生活在平原地带的人,对一马平川是没有什么特殊感受的。也有几座山包包搁脸前,矮矮墩墩、平平缓缓的。像小城的南山、龙脊山、相山、二泉山等。
仅上百米的海拔,肩并肩地互为依靠着,有的则孤零零地冷落着。
没人拿它多当回事。
上这样的山包包,你要说是爬山,都有些夸口了。要么是蜿蜒的柏油步行道,要么是砌得齐整的石头台阶,哪里有“攀”或“爬”的意思呢?
我们这山那山喊得热闹,地理书上却将它定义为“丘陵”。
平地里惯了,一见高低便容易大惊小怪。从龙脊山经南山到北山的森林防火通道,这几年联成了一条路线,曲曲弯弯、高高低低的,十年绿化下来,也有了苍茫、逶迤的气象了。
“皖北川藏线”的名头也就喊开了二三年,如今竟成了小城自驾游的首选名品。
若是真跑过大山深处,被高山、深山困过、也怕过,才知平原地带一眼望不到尽头的平坦的庸常该有多美好。
那年从黄山开车直插杭州,尚没通高速,一路都在窝山里颠簸。隧道不多,靠走盘山道,一座山一座山地上下。
山间的道路狭窄、陡峭、弯折,遇到会车,便提心吊胆。车和车紧贴着的,跑惯了山路的师傅,他对面过来也不减速。
旁边就是悬崖峭壁呀。
天色稍暗些,赶紧寻个地方歇下来,天明再走。暂歇地叫桐庐,群山包裹着的小城,隶属杭州市管辖,人口40万,在山区算是个大县了。
晚上六七点点住进酒店,一路颠颠簸簸、七上八下地在山路行车,进宾馆疲乏得喝几口酒、吃几口饭倒头就睡了。
一早四五点便醒来,早晨饭前那一会工夫,跑到所住的酒店的楼顶上,我看见了这座小城晨色变换的景致。云海翻腾,山雨欲来。
初看,云雾龙腾虎跃,变化多姿;而后一层一层地叠加变厚,越来越暗,越来越黑。远处完全遮蔽了天空的光色。
厚重的云层看着在压低,几乎就是冲我而来,叠加出的乌黑,带着各种狰狞表情。我最欢喜身边缭绕着云雾,有腾云驾雾的神仙感觉;但这等的凶恶,如此切近,却是初见。

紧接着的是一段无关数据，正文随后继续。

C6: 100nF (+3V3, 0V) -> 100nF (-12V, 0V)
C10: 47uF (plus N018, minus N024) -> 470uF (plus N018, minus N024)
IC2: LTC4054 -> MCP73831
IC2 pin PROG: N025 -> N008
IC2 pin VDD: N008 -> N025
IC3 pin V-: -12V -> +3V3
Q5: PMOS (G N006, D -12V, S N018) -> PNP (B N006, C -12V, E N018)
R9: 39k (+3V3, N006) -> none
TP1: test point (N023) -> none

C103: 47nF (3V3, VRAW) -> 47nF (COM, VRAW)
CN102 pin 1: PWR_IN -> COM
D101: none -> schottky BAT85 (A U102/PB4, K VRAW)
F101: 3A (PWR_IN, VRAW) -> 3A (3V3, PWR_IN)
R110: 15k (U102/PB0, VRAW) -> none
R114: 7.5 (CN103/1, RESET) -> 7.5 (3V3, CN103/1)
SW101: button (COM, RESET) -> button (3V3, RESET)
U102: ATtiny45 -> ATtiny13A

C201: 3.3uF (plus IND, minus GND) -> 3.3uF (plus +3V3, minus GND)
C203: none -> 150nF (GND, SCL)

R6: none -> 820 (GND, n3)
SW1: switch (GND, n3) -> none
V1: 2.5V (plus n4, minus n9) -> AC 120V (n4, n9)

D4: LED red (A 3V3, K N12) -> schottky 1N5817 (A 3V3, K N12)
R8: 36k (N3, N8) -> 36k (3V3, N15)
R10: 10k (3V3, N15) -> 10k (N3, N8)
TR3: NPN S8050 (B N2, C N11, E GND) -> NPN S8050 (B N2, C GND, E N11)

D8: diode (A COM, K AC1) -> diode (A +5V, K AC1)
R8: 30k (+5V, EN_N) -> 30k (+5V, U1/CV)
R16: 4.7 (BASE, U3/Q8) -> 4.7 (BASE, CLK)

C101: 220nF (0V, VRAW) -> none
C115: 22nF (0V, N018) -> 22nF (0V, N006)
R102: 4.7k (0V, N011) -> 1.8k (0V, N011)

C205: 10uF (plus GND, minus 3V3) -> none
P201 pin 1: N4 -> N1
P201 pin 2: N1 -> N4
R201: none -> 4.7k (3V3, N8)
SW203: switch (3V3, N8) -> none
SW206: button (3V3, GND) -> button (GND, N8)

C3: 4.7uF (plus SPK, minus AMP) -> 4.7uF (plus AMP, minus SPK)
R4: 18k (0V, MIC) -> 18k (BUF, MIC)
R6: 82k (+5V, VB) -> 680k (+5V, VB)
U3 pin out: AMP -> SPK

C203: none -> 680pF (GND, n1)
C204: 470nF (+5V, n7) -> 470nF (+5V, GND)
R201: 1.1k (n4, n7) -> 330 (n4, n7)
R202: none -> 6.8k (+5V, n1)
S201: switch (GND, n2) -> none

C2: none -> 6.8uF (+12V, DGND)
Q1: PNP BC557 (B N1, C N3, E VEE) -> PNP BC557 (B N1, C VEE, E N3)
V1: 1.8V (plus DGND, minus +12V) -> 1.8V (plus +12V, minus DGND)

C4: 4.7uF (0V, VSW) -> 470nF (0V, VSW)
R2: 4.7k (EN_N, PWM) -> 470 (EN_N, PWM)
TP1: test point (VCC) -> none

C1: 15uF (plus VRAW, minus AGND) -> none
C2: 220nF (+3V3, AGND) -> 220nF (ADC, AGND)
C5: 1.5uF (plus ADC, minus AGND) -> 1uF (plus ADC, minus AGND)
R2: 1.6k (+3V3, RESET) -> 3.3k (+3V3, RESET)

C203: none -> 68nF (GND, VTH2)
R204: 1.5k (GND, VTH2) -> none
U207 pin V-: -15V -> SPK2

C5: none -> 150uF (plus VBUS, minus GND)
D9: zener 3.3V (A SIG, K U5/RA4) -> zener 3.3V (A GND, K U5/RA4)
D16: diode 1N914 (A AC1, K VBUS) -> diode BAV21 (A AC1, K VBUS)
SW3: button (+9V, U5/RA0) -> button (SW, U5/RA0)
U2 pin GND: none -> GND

站在楼顶,我抵抗着要打退堂鼓的怯弱,贴着云层等,想看它雨云如何生成,又如何粉碎成雨点。
然而那云气势汹汹一阵,就像暴怒的人突然控制住了情绪。厚厚的云层像被稀释,或被风扯开。
雨,终究没有来。
远山那一边,一波亮色冲开云层黑幕。
不大一会,天竟放晴了。云开雾散,又是天高地远的常景。
过去只经历过“雷声大雨点小”的事情,不想在一个叫桐庐的小城,看到了怒气冲冲的雨云阵势,最终却是个逗你玩的假把式。